Watch his video and read his attorney profile to learn more about him.
What’s your most memorable experience as an attorney?
Mike: I represented a ten year old boy in Kansas who lost both legs above the knee when an emergency room physician failed to diagnose and treat Rocky Mountain Spotted Fever. He could not get his wheelchair down the hallway to the bathroom so he would pull himself along the floor.
After the injury verdict his mother purchased a new home with wheelchair accessibility and took him on a trip to Disney World in Florida. He saw the Atlantic Ocean and his older brother took him body surfing. He sent me a photo-postcard of himself going down a roller coaster with his arms in the air in triumph. My heart soared with him.
What is most rewarding about being an attorney.
Mike: If I can make a small difference in the future for my client, then I did my job. It is rewarding to know someone’s life will be better because I helped them, especially in cases involving significant and life altering injury.
What would you be doing if you weren’t practicing law?
Mike: If the study of law and being a lawyer had not been my fancy, I would have loved to teach Hemingway or literature at a small liberal arts college. Of course, that assumes they would have hired me.
We think Mike would make an excellent professor!
What would say to someone who is unsure about hiring an attorney?
Mike: It is those possible clients who are unsure about hiring an attorney who, I think, need one the most. Personal injury cases are not necessarily rocket science, but they have a host of possible pitfalls, especially for those not trained in the law. The so-called “simple” car accident case can involve significant issues of liability and comparative fault. I have had cases where the wrongdoer admitted fault and those case went to trial because an insurance company did not believe my clients about the nature and extent of their injuries or damages. I believe lawyers have a much better idea about verdict values. Clients should remember the lawyer advances the costs of presenting the case and those costs can be significant. And a lawyer is only paid a fee upon a recovery.

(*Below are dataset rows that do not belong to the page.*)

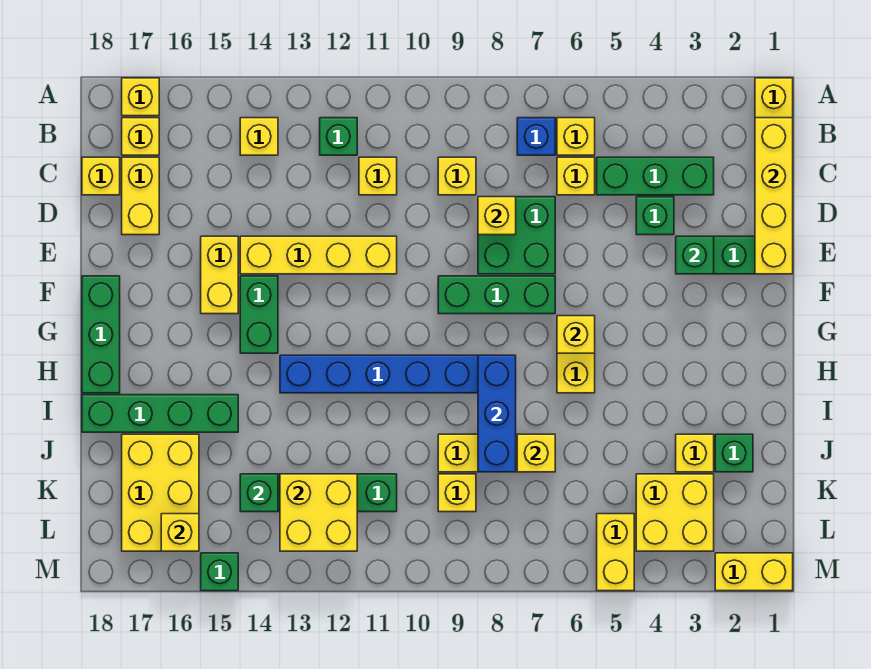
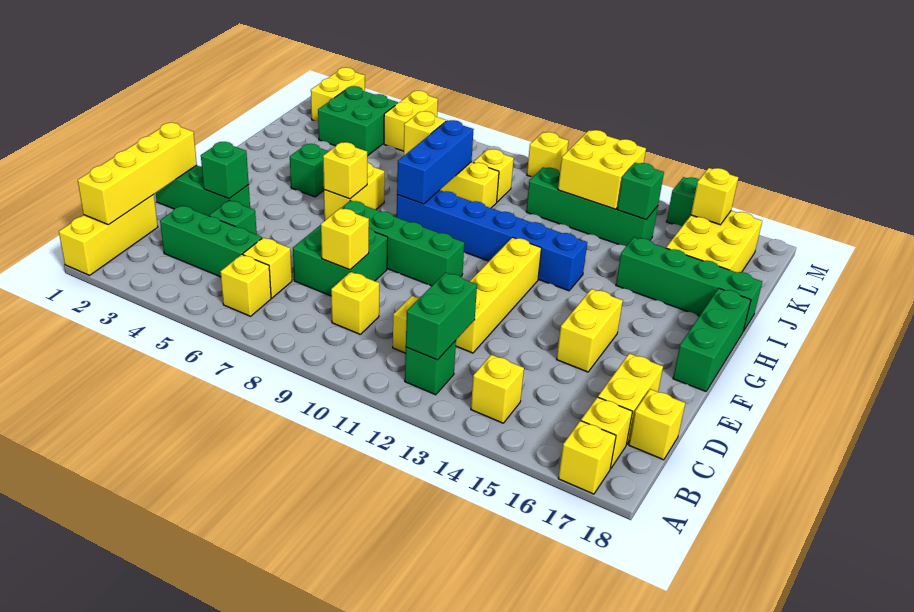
blue brick B7 level 1 -> none
yellow brick E11:E14 level 1 -> yellow brick D12:G12 level 1
green brick F7:F9 level 1 -> green brick F7:F10 level 1
green brick F14:G14 level 1 -> green brick B12:C12 level 2
green brick J2 level 1 -> green brick H4 level 1
yellow brick J3 level 1 -> yellow brick M10 level 1
yellow brick K3:L4 level 1 -> green brick K3:L4 level 1
yellow brick M1:M2 level 1 -> yellow brick L2:M2 level 1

If you or someone you know has been “on the fence” about hiring attorney, give the lawyers at Meshbesher & Spence a call to discuss your case. The consultation is completely free. Call today at (888)728-9866.
What keeps you interested in the law?
Mike: I come from a family of social workers, but somehow I ended up in law school. I must still have a caretaking mentality because I still enjoy lending a helping hand. When I was a young lawyer I represented a woman whose husband died in a bad car crash. She had three young boys. In 2006 she sent me an email that I saved because it was so sincere. It reads:
‘A voice from the past here!
I was talking with a friend whose husband just died last night and I found myself telling her how incredible you were to me after my husband died. I know that I never really told you how much I appreciate all you did for me legally, but most importantly for me emotionally.
So “Thank you”. I hope all is going well for you; my sons (if you remember 3 of them) are doing exceptionally well, so much so that I find it hard to believe that I raised them!
Once again Mike, thank you for all that you did for me, and I am sorry that it has taken me 22 years to getting around to saying it.’
It’s the sincerity of clients who feel I helped them that keeps me interested in the law. Of course, I enjoy the camaraderie of my law partners and working with our staff.
What advice would you give to a young lawyer or someone how is considering law school?
The advice I would give to a young lawyer is to tell him or her that there are no shortcuts. The law is a demanding career and there are no easy pathways. I never thought I would go to law school to learn so much medicine. A patent lawyer needs to be an engineer. The business lawyer needs to be a corporate officer or certified public accountant. The law is a constant learning process because the law is a “moving target”. I would tell young lawyers to roll up their sleeves and be prepared to do the heavy lifting. If had I known that before law school, I may have chosen to get the graduate degree in English Literature and tried to write the great American novel. Just joking. I truly have no regrets.